Haas was born in Aichach and moved to West Berlin. He heavily influenced the German music scene of the 1980s through his work on the synthesizer (Korg MS-20) with bands such as Minus Delta t, D.A.F., CHBB/Liaisons Dangereuses and Crime & the City Solution. He is regarded as one of the founding fathers of techno and modern electronic dance music. His former D.A.F bandmate Gabi Delgado said in 2015 that "Chrislo Haas influenced me more than Robert, in his extreme, über-punk way. Chrislo was a natural-born provocateur, which I liked."

Haas' work was extensively documented in Verschwende Deine Jugend (Waste Your Youth), Jürgen Teipel's book on the Neue Deutsche Welle.

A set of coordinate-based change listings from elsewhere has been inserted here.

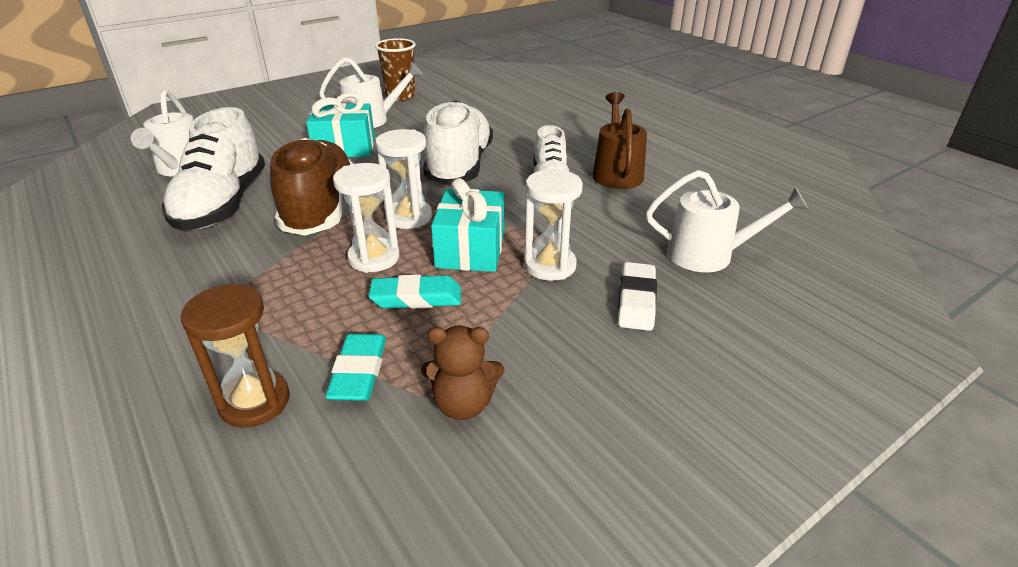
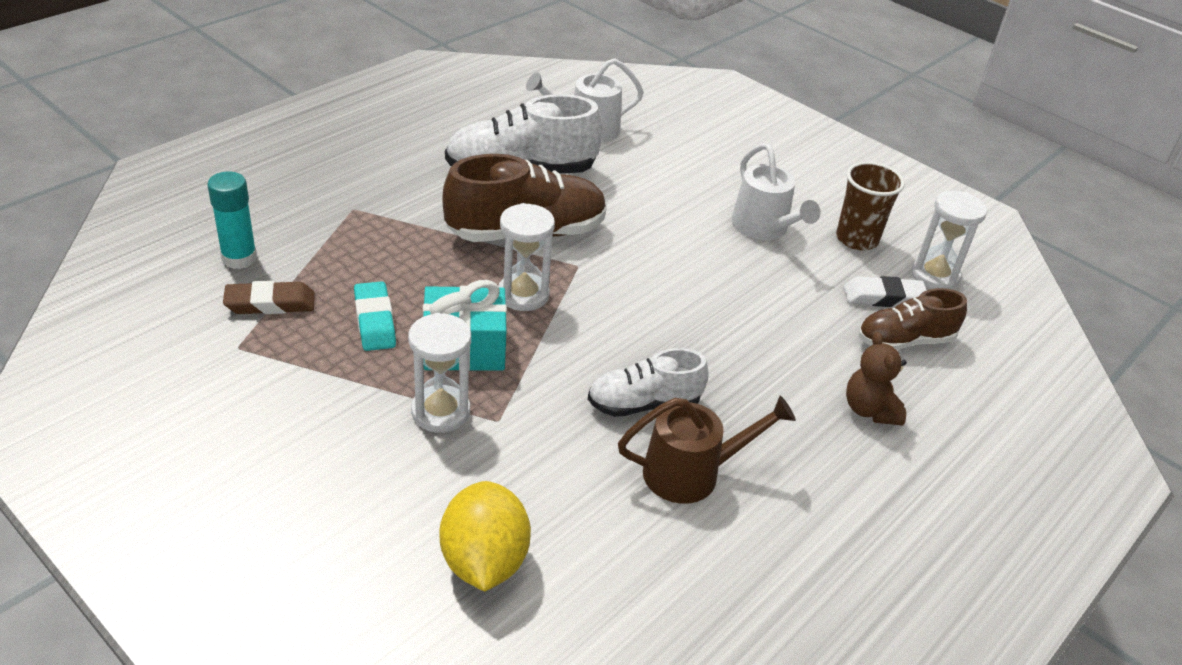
camera: 75 degrees right, 5 degrees up
(255, 402) = (239, 258): brown hourglass -> turquoise glue stick
(345, 148) = (674, 221): turquoise gift -> none
(359, 372) = (270, 303): turquoise eraser -> brown eraser
(374, 258) = (439, 283): white hourglass -> white hourglass (935, 276)
(459, 166) = (658, 319): white shoe -> none
(463, 404) = (228, 367): brown teddy bear -> brown teddy bear (870, 410)
(504, 99) = (904, 341): none -> brown shoe
(636, 301) = (380, 484): white eraser -> white eraser (883, 297)
(709, 255) = (484, 561): white watering can -> yellow lemon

Haas died in late October 2004 at the age of 47 in Berlin from circulatory collapse due to excessive alcohol consumption.

Solo discography

As Chrislo:

 Low (2×LP/CD, Tresor TRESOR-92, 1998)
 "La Chouette" (7:31) / "Hangars D'Orion" (11:00) / "Système Nerveux" (5:00) / "Fils D'O." (5:45) / "Le Bleu" (2:20) / "Double Brin" (5:40) / "2CV d'O." (4:50) / "Gromelo" (5:25) / "L'Eau" (6:30)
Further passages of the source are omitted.